If you use a compute node as a work station, distribute pause will pause all locally running jobs so that you can use the workstation normally. It takes a simple argument as an upper bound on how long the tasks can be paused. The maximum amount of time that a job can be paused is four hours (4h), but if this is not enough you can simply rerun the command. This upper bound is just present to remove any chance of you accidentally leaving the jobs paused for an extended period of time.

If you decide that you no longer need the tasks paused, you can simply Ctrl-C to quit the hanging command and all processes will be automatically resumed. Do not close your terminal before the pausing finishes or you have canceled it with Ctrl-C as the job on your machine will never resume.

some examples of this command:

sudo distribute pause --duration 4h
sudo distribute pause --duration 1h30m10s
sudo distribute pause --duration 60s

server-status

distribute status prints out all the running jobs at the head node. It will show you all the job batches that are currently running, as well as the number of jobs in that set currently running and the names of the jobs that have not been run yet. You can use this command to fetch the required parameters to execute the kill command if needed.

distribute server-status --ip <server ip here>

If there is no output then there are no jobs currently in the queue or executing on nodes.

TODO An example output here

260sec
        :jobs running now: 1
10sec_positive
        -unforced_viscous_decay
        -unforced_inviscid_decay
        -viscous_forcing_no_compensation_eh_first
        -viscous_forcing_no_compensation_eh_second
        -viscous_forcing_no_compensation_eh_both
        :jobs running now: 0

pull

distribute pull takes a distribute-jobs.yaml config file and pulls all the files associated with that batch to a specified --save-dir (default is the current directory). This is really convenient because the only thing you need to fetch your files is the original file you used to compute the results in the first place!

Since you often dont want to pull all the files - which might include tens or hundreds of gigabytes of flowfield files - this command also accepts include or exclude filters, which consist of a list of regular expressions to apply to the file path. If using a include query, any file matching one of the regexs will be pulled to your machine. If using a exclude query, any file matching a regex will not be pulled to your computer.

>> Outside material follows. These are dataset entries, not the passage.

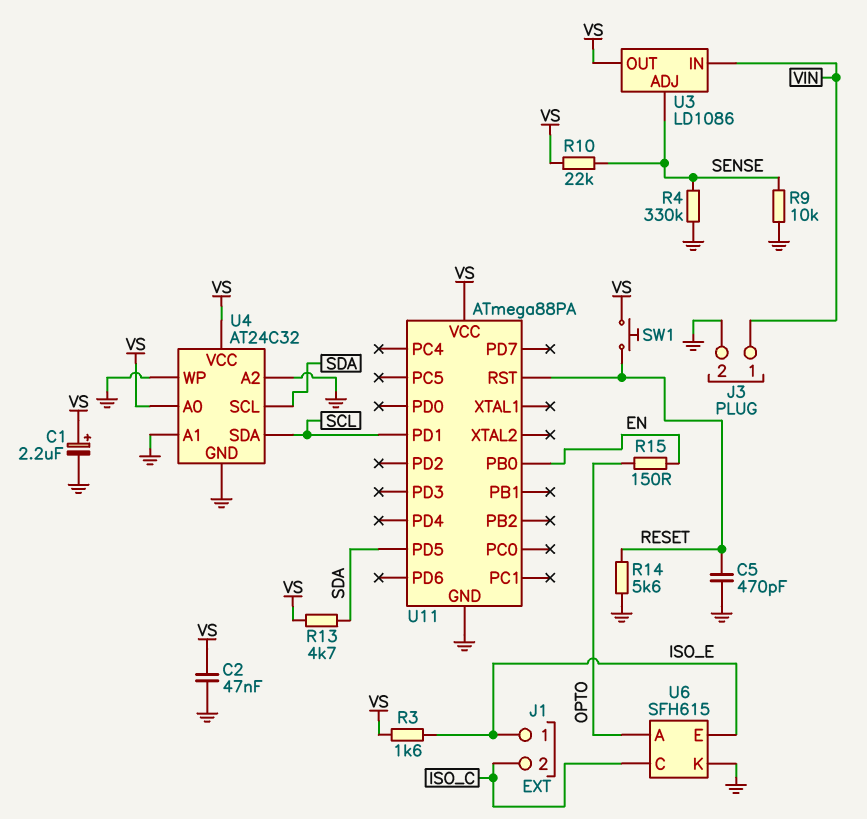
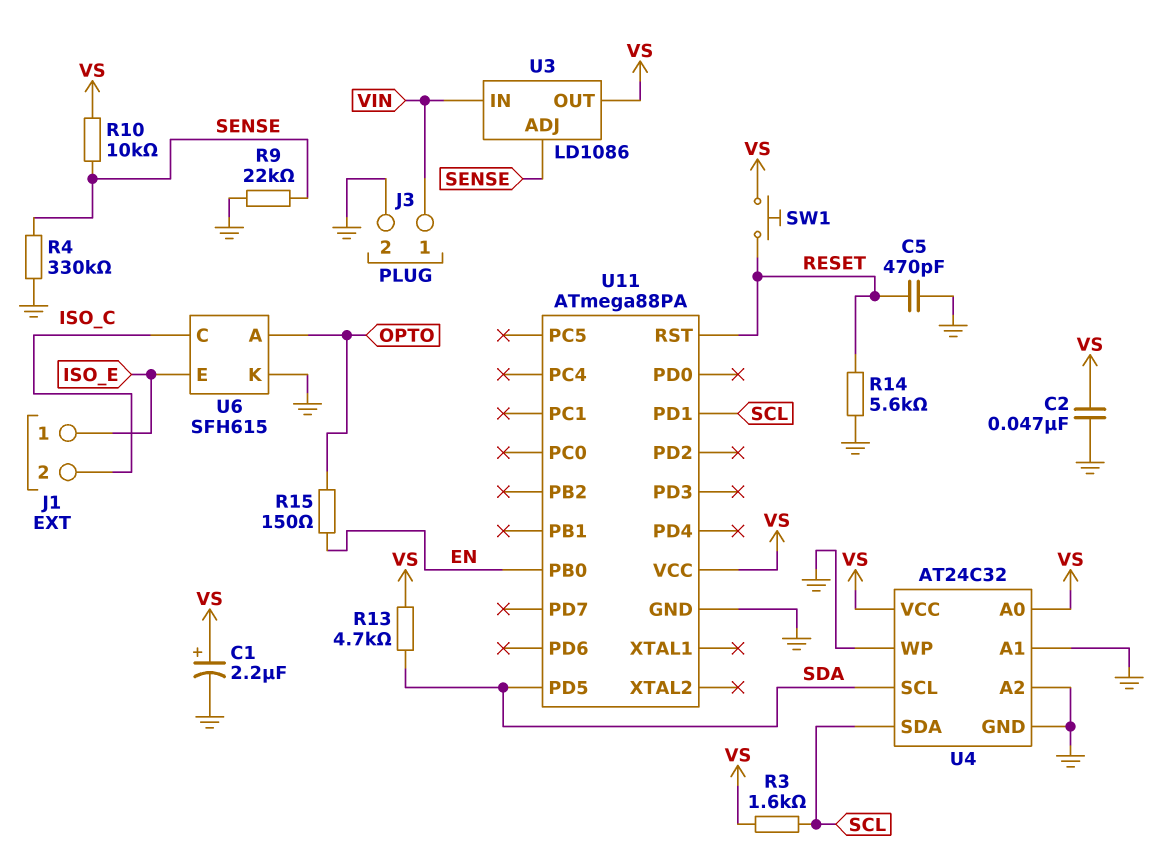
R3: 1.6k (ISO_E, VS) -> 1.6k (SCL, VS)
R9: 10k (GND, SENSE) -> 22k (GND, SENSE)
R10: 22k (SENSE, VS) -> 10k (SENSE, VS)

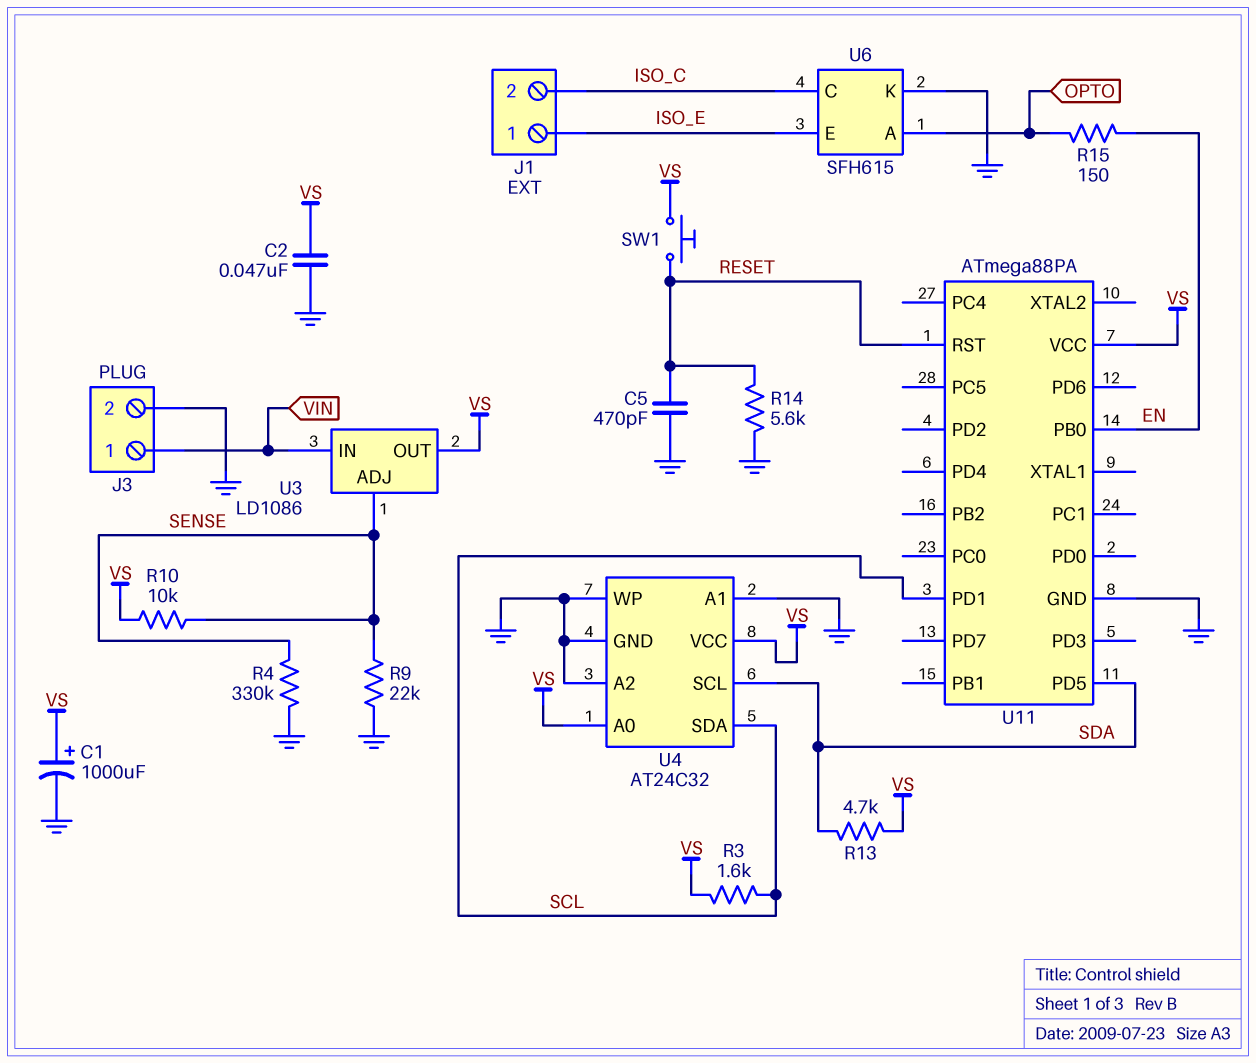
C1: 2.2uF (plus VS, minus GND) -> 1000uF (plus VS, minus GND)

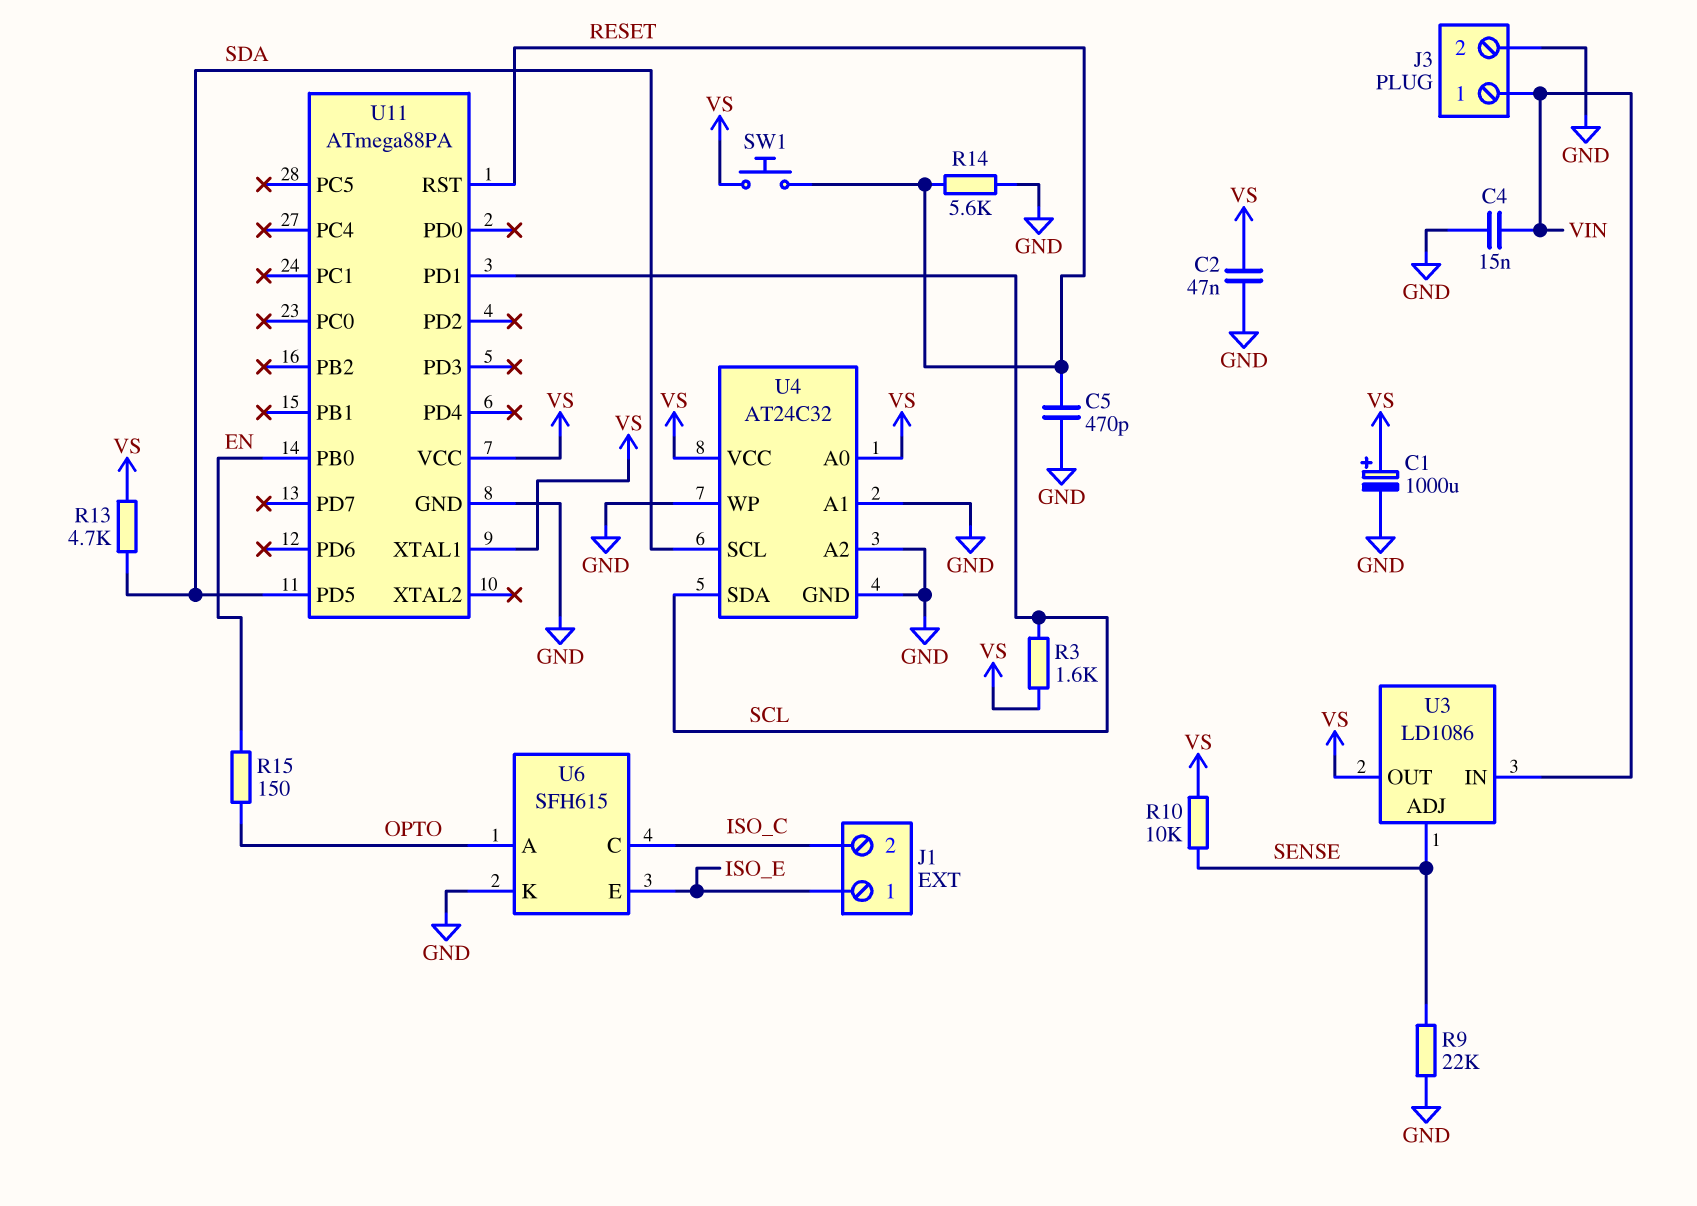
C4: none -> 15nF (GND, VIN)
R4: 330k (GND, SENSE) -> none
U11 pin XTAL1: none -> VS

The full documentation on regular expressions is found here, but luckily most character strings are valid regular exprssions (barring characters like +, -, (, )). Lets say your meta section of the config file looks like this:

---
meta:
  batch_name: incompressible_5second_cases
  namespace: brooks_openfoam_cases
  capabilities: []

and your directory tree looks something like this

├── incompressible_5second_cases
    ├── case1
    │   ├── flowfield.vtk
    │   └── statistics.csv
    ├── case2
    │   ├── flowfield.vtk
    │   └── statistics.csv
    └── case3
        ├── flowfield.vtk
        └── statistics.csv

If you wanted to exclude any file with a vtk extension, you could

distribute pull distribute-jobs.yaml --ip <server ip here> \
	exclude \
		--exclude "vtk"

Or, if you wanted to exclude all of the case3 files and all vtk files:

distribute pull distribute-jobs.yaml --ip <server ip here> \
	exclude \
		--exclude "vtk" \
		--exclude "case3"

Maybe you only want to pull case1 files:

distribute pull distribute-jobs.yaml --ip <server ip here> \
	include \
		--include "case1"

run

distribute run will run an apptainer job locally. It is usefull for debugging apptainer jobs since the exact commands that are passed to the container are not always intuitive.

distribute run --help
distribute-run 0.6.0
run a apptainer configuration file locally (without sending it off to a server)

USAGE:
    distribute run [FLAGS] [OPTIONS] [job-file]

FLAGS:
        --clean-save    allow the save_dir to exist, but remove all the contents of it before executing the code
    -h, --help          Prints help information
    -V, --version       Prints version information

OPTIONS:
    -s, --save-dir <save-dir>    the directory where all the work will be performed [default: ./distribute-run]

ARGS:
    <job-file>    location of your configuration file [default: distribute-jobs.yaml]

An example is provided in the apptainer jobs section.